Livestream Studio Software™ 3.0 and higher features the ability to stream via a bonded connection, allowing the user stream through multiple Ethernet, Wifi or 4G/LTE network connections.
Please note, this feature is only available when streaming to New Livestream
While Windows should recognize and automatically install any necessary drivers for USB modems, the drivers can also be manually downloaded from the modem vendor's site. Ensure that all networks can access the Internet.
In order to successfully stream with a bonded connection, ports UDP 2088 and TCP/IP 80 need to be open in addition to standard Firewall ports.
As a best practice, it's recommended that any USB modems be spread across the PC's various USB ports. This avoids taxing each USB hub and ensures that each modem's connection is used.
In Livestream Studio, navigate to the 'Stream' tab and login to your Livestream account.
Click 'Advanced Setting' and scroll down. You will see three options for Delivery Method.
- Bonded If Needed: This setting will allow you to select different network connections to be Primary ('Use') and Backup ('Standby') connections. This way, should a Primary network have a problem, a Backup connection can pick up the stream.
- Bonded Network: This is a more traditional bonding setting, where you can choose however many networks you want Studio to utilize. The stream will be distributed across all of the networks you choose.
- Standard: This setting will send your stream through one network only. This should be selected if you are using Studio as a backup encoder for a stream on Livestream.

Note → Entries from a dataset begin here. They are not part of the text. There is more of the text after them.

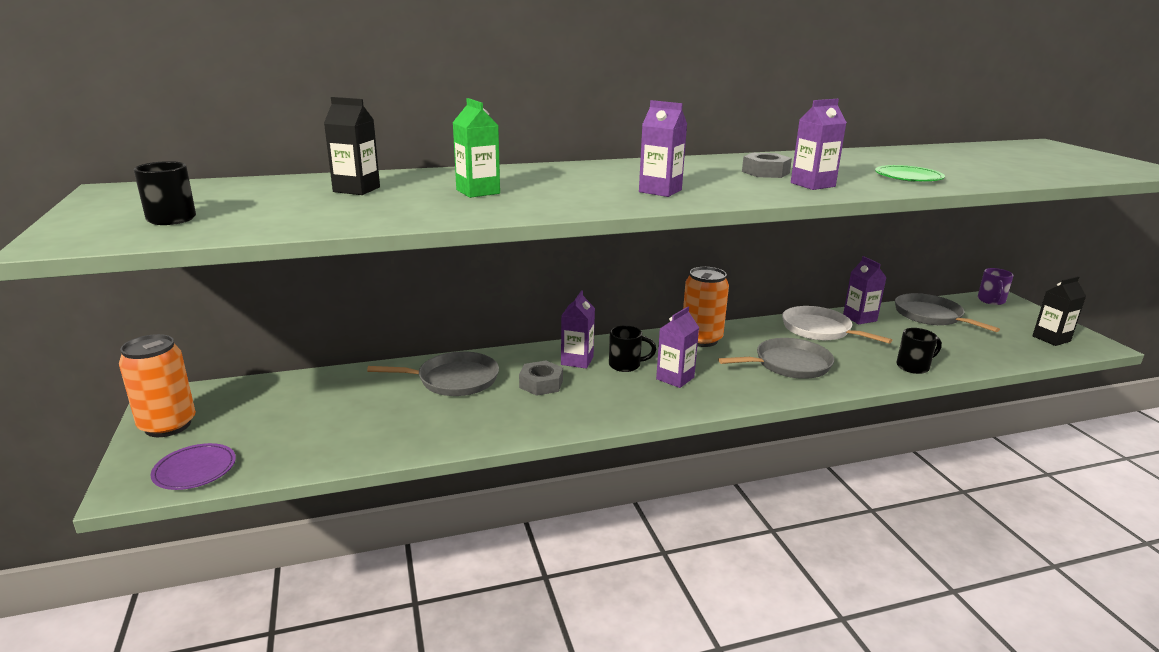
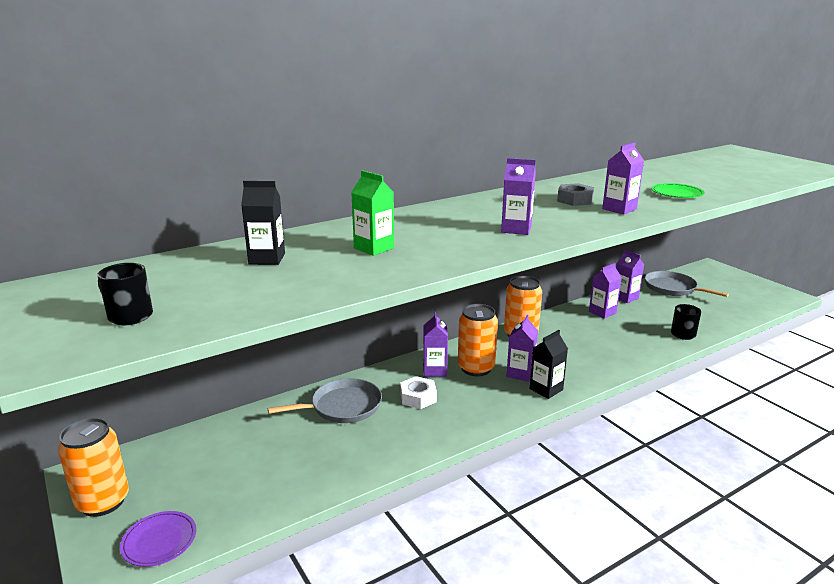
camera: 15 degrees left, 0 degrees up
(541, 384) = (418, 397): grey nut -> white nut
(626, 365) = (476, 368): black mug -> orange can
(789, 364) = (597, 346): grey pan -> none
(819, 330) = (602, 312): white pan -> purple carton
(991, 301) = (706, 269): purple mug -> none
(1051, 339) = (760, 295): black carton -> black carton (546, 389)

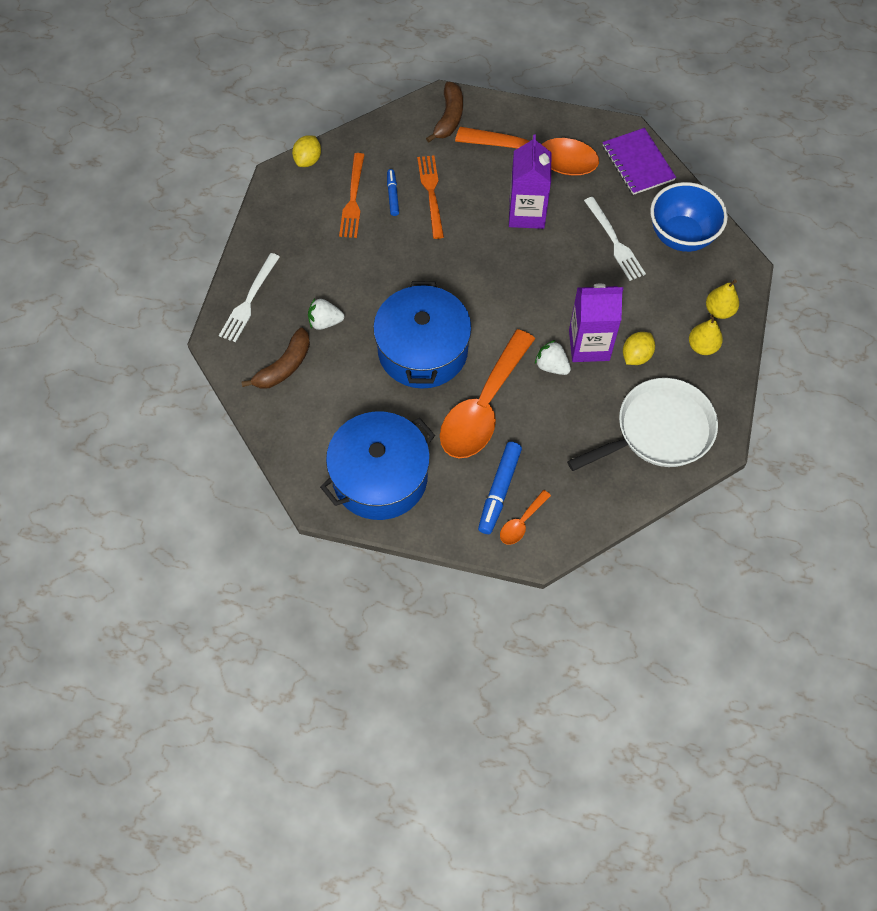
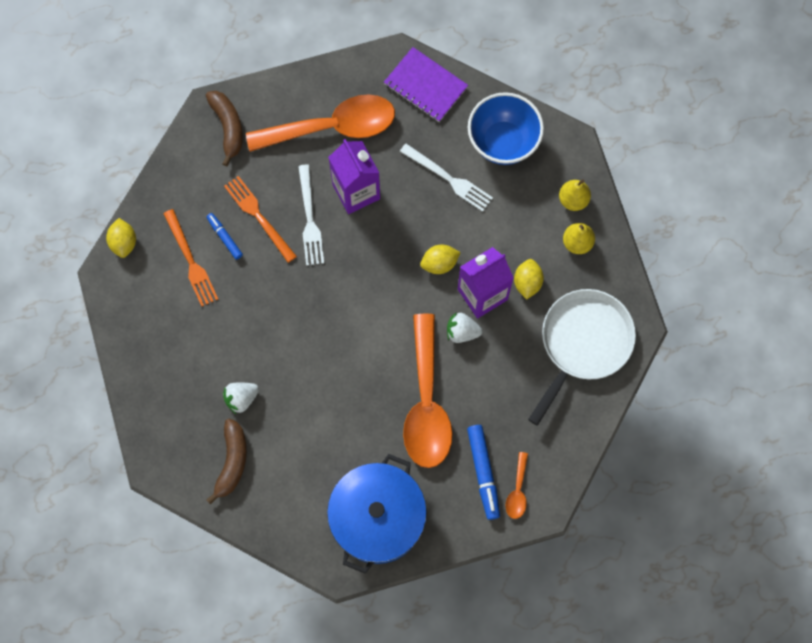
camera: 30 degrees left, 10 degrees up
(249, 300) = (160, 415): white fork -> white fork (310, 219)
(423, 350) = (343, 378): blue pot -> none
(565, 302) = (439, 263): none -> yellow lemon

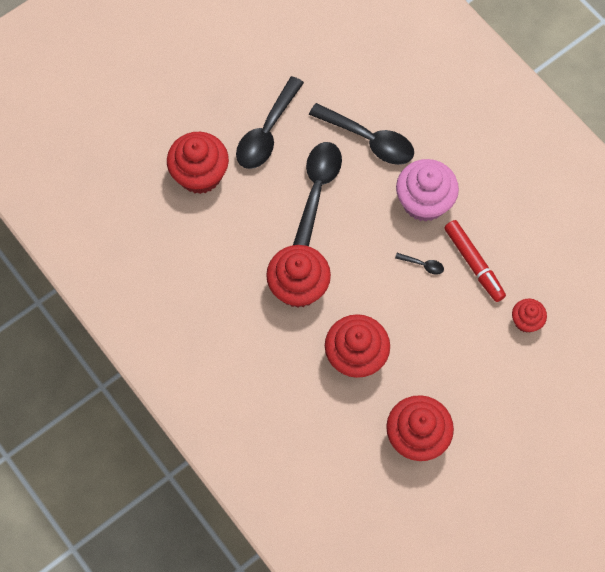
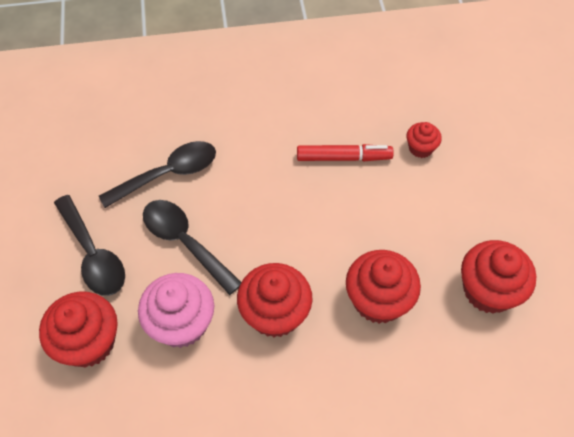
camera: 60 degrees left, 10 degrees down
(423, 265) = (320, 196): black spoon -> none
(424, 202) = (260, 164): pink cupcake -> pink cupcake (181, 323)

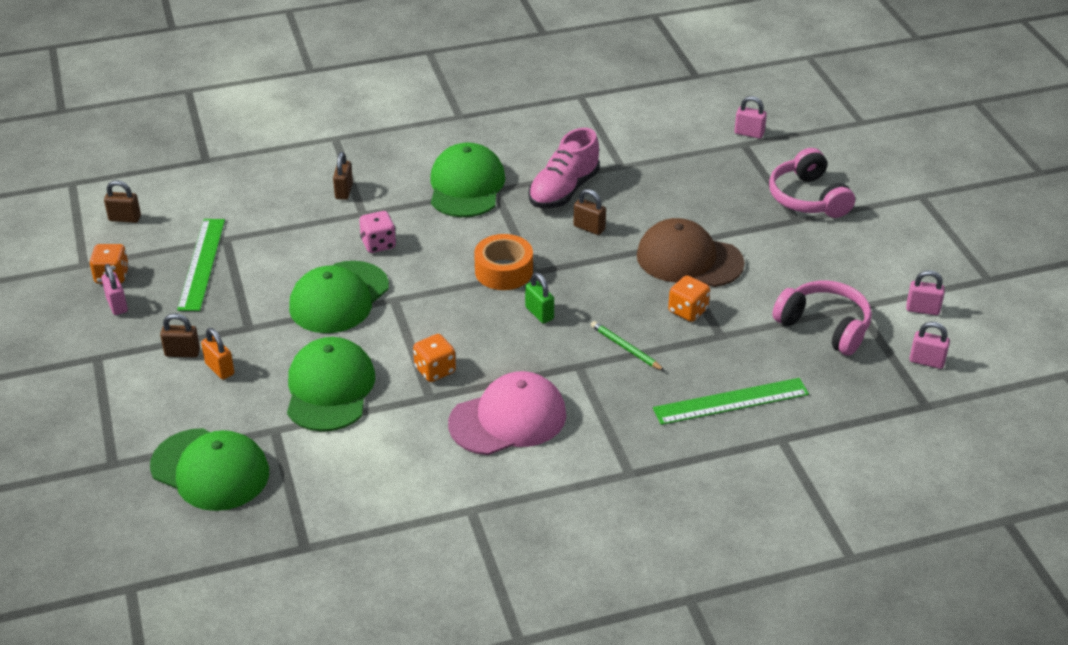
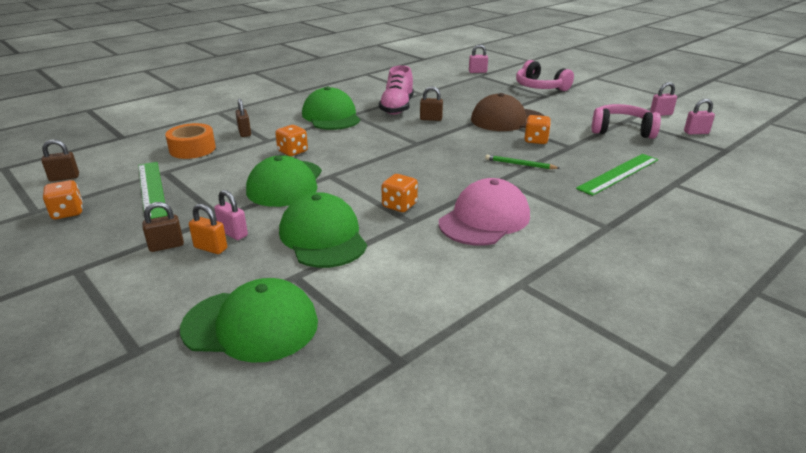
camera: 25 degrees left, 10 degrees down
(117, 305) = (81, 229): pink padlock -> pink padlock (233, 233)
(378, 244) = (292, 151): pink dice -> orange dice
(503, 271) = (396, 147): orange tape -> orange tape (192, 149)
(539, 313) = (443, 161): green padlock -> none

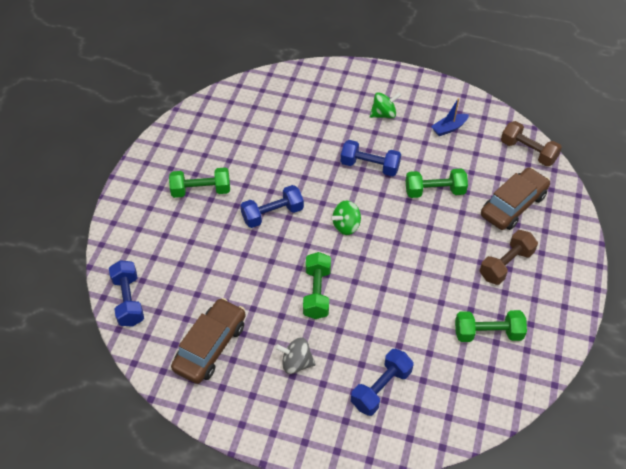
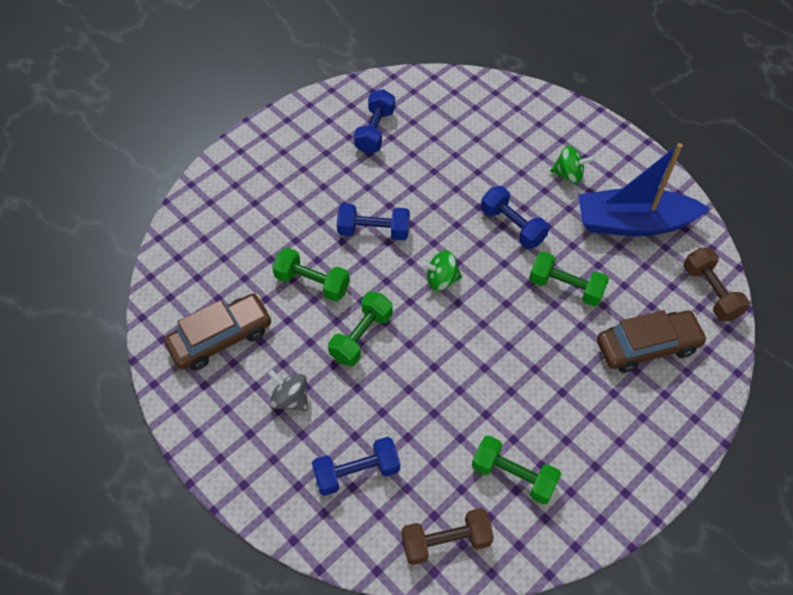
camera: 30 degrees right, 5 degrees up
(128, 300) = (178, 253): blue dumbbell -> blue dumbbell (375, 131)
(201, 190) = (320, 173): green dumbbell -> green dumbbell (312, 283)
(449, 128) = (633, 223): blue boat -> blue boat, size x2.36
(506, 264) = (589, 410): brown dumbbell -> brown dumbbell (446, 541)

If you select either of the bonding options, scroll down further to the 'Bonded Network Optimization' section to select between Slow speed connectivity and Fast speed connectivity.
Selecting Slow or Fast Connectivity will not affect Studio's ability to use Bonding. Faster latency options, however, require greater uplink bandwidth. These presets are designed for network optimization and latency control for stream delivery to our Content Delivery Network.
The difference between “Slow” and “Fast” profiles is FEC (Forward Error Correction) overhead size and FEC packet size. The “Slow” profile is optimized for slower networks, where it’s impossible to send too much FEC overhead and smaller FEC packets, which would allow more efficient recovery. When this setting is used, Studio would send up to 10% redundant data, then the actual video/audio stream bit-rate as FEC overhead.
“Fast" profile is optimized for the fast networks, studio would send 30% redundant data as FEC overhead.
Below the Bonded Network Optimization settings is the Network Dashboard, where you can keep track of each connected network's status both prior to going live and during your broadcast.